It must be acknowledged that the German civilians were far from the most victimised ethnic group. The Tatars (see article), Ingush, and Chechen Muslims (see article), the Koreans, Tibetan Buddhist Kalmyks, Meskhetians, and Galician Poles were massively expelled and arguably suffered far more than the Volga Germans. The near entirety of these ethnic groups (except the Koreans and Poles) were expelled completely to Kazakhstan along with the Volga Germans. Every single Ingush was thrown out of his home because of few internecine instances of war-time collabouration (Naimark 2002, 13). All were deemed guilty of collabourating with the invading Germans or espousing pan-Turkic or Islamist tendencies that threatened the Soviet Union in a time of horrific war with an invading Nazi horde. So too, as many as 20,000 Polish officers were executed by the Soviet army in the forests of Katyn, and over 2,000,000 Poles were expelled from eastern Poland to the newly-annexed regions of Eastern Pomerania, Prussia, and Posen (Posznania) that was now depopulated of Germans by force.
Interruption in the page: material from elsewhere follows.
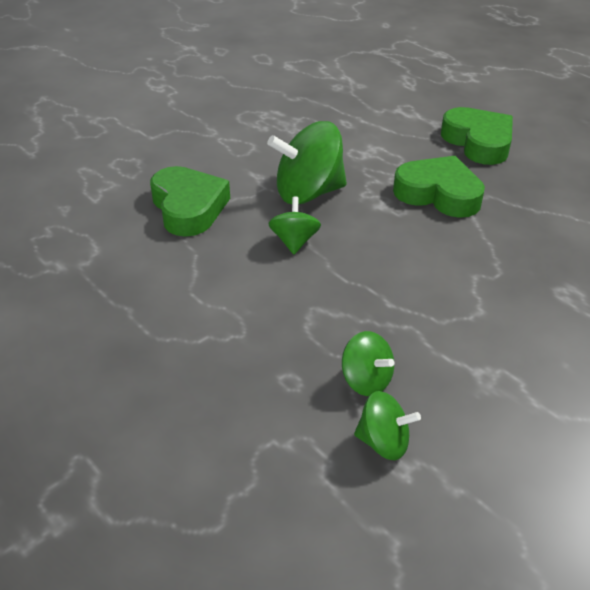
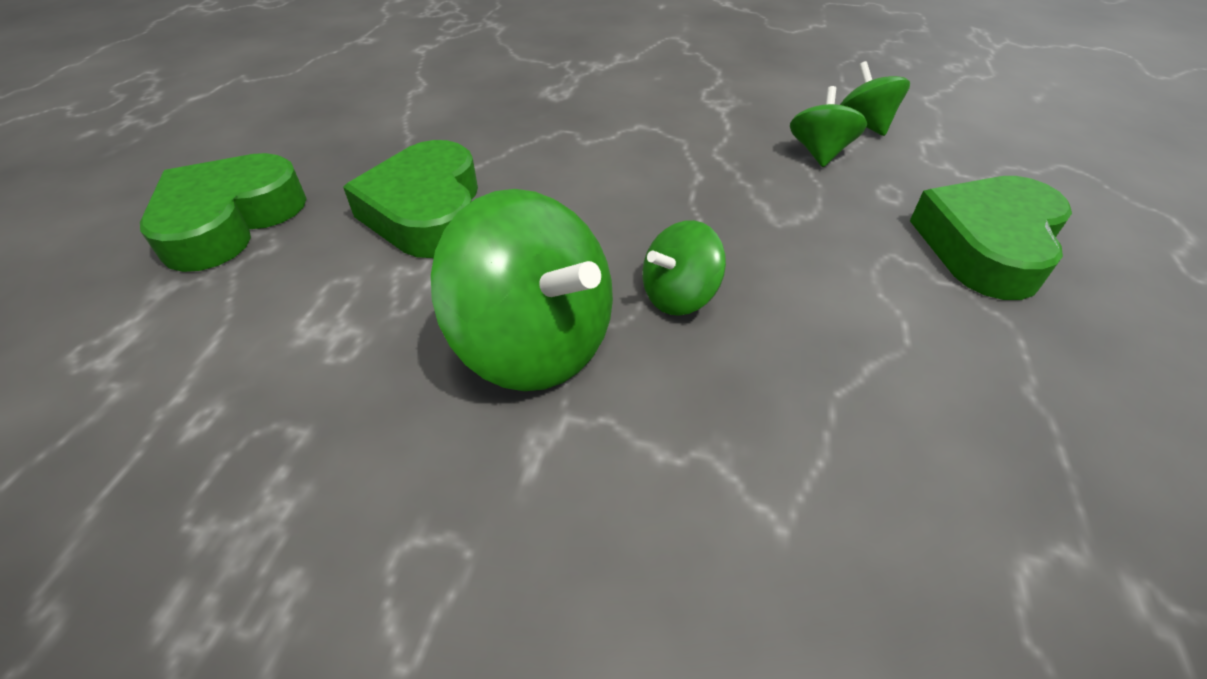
camera: 125 degrees left, 5 degrees up
(188, 207) = (744, 499): green heart -> green heart (987, 245)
The ancient communities of the Tatars, Chechens, Ingush, and Volga Germans that preceded any Nazi crimes almost completely disappeared. Deportees were given notice cards to inform them of their coming removal and the seizure of their property, and often were given less than fifteen minutes to gather what possessions they could into one bag before leaving their homes behind (Concordia University 2). These whole communities were deported to Siberia, the Uzbek SSR, and the Kazakh SSR on train rides that often took weeks or even months with almost no food, no heating, and no sanitation for the freezing nights or cooling for the scorching days of the Central Asian steppe climate, leading to the death of thousands on the way out of starvation, heatstroke, and hypothermia. 400 Volga German children and infants were reported to be found dead on one train convoy alone (Burleigh 2001, 496). Near-starving prisoners were effectively dumped into the wasteland, with children forced to remain in camps until they reach adulthood after an ideological re-education. The German language was banned, and manifestations of German culture were considered reactionary and officially deprecated or outlawed altogether.
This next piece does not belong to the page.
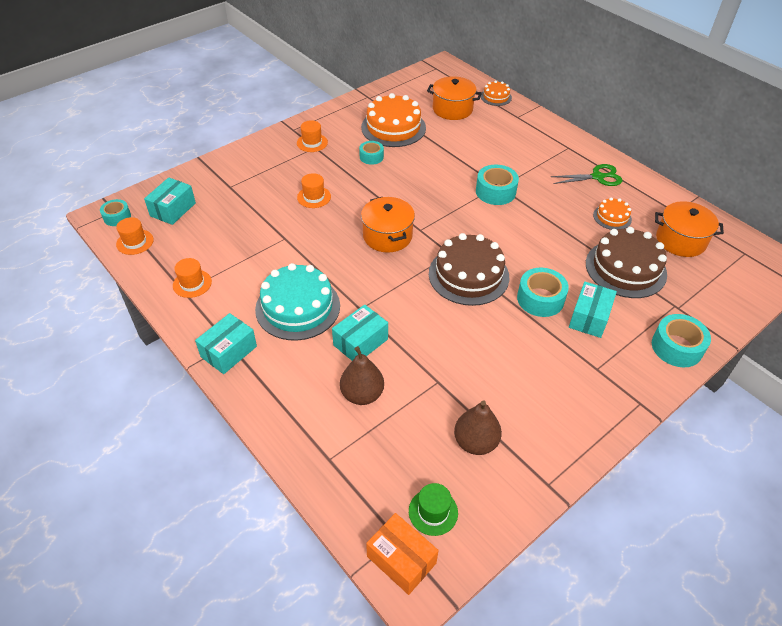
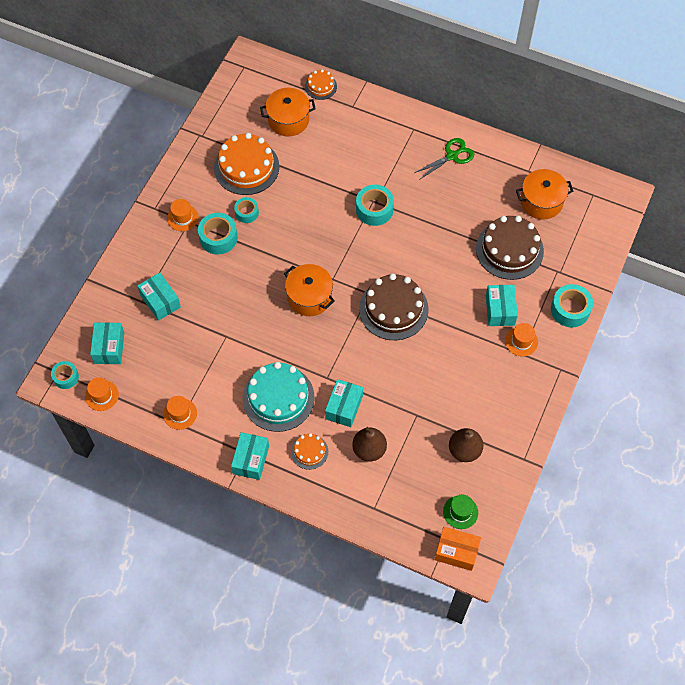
camera: 25 degrees left, 15 degrees up
(246, 192) = (160, 301): none -> turquoise box
(314, 197) = (223, 281): orange hat -> orange hat (521, 341)
(540, 299) = (457, 308): turquoise tape -> turquoise tape (218, 238)
(612, 217) = (480, 198): orange cake -> orange cake (309, 451)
An eviction notice given by the Soviet authorities to a German family warning them of their immediate expulsion and the seizure of their property (Image: Concordia University 2). CLICK IMAGE TO ENLARGE

Upon arrival in the gulags and work camps, Tatars, Ingush, Chechens, Koreans, and Volga Germans were subject to imprisonment and forced labour in delinquent work units called the 'Trut Army' (meaning 'labour army'), housed in makeshift shacks in the wastelands of Central Asia and Siberia under the thorough observation of Soviet officials (the Spezkomendatura). With the great majourity not even given a chance to become guilty of treason prior to their removal, the Volga German ethnicity was now proscribed altogether as a criminal and treacherous population. Some worked as far away as Kolyma in the far east of Siberia towards Alaska in some of the most remote and freezing gulags. The prisoner labour effort was fed by as many as 151 train convoys departing from 19 train stations prior to Khrushchev's liberalisation of Soviet ethnic policy. The deported 'hostile peoples' were regulated by as many as 20,000 NKVD officers and guards diverted from the war effort to keep men, women, and children working or to prevent their revolt (Concordia University 2).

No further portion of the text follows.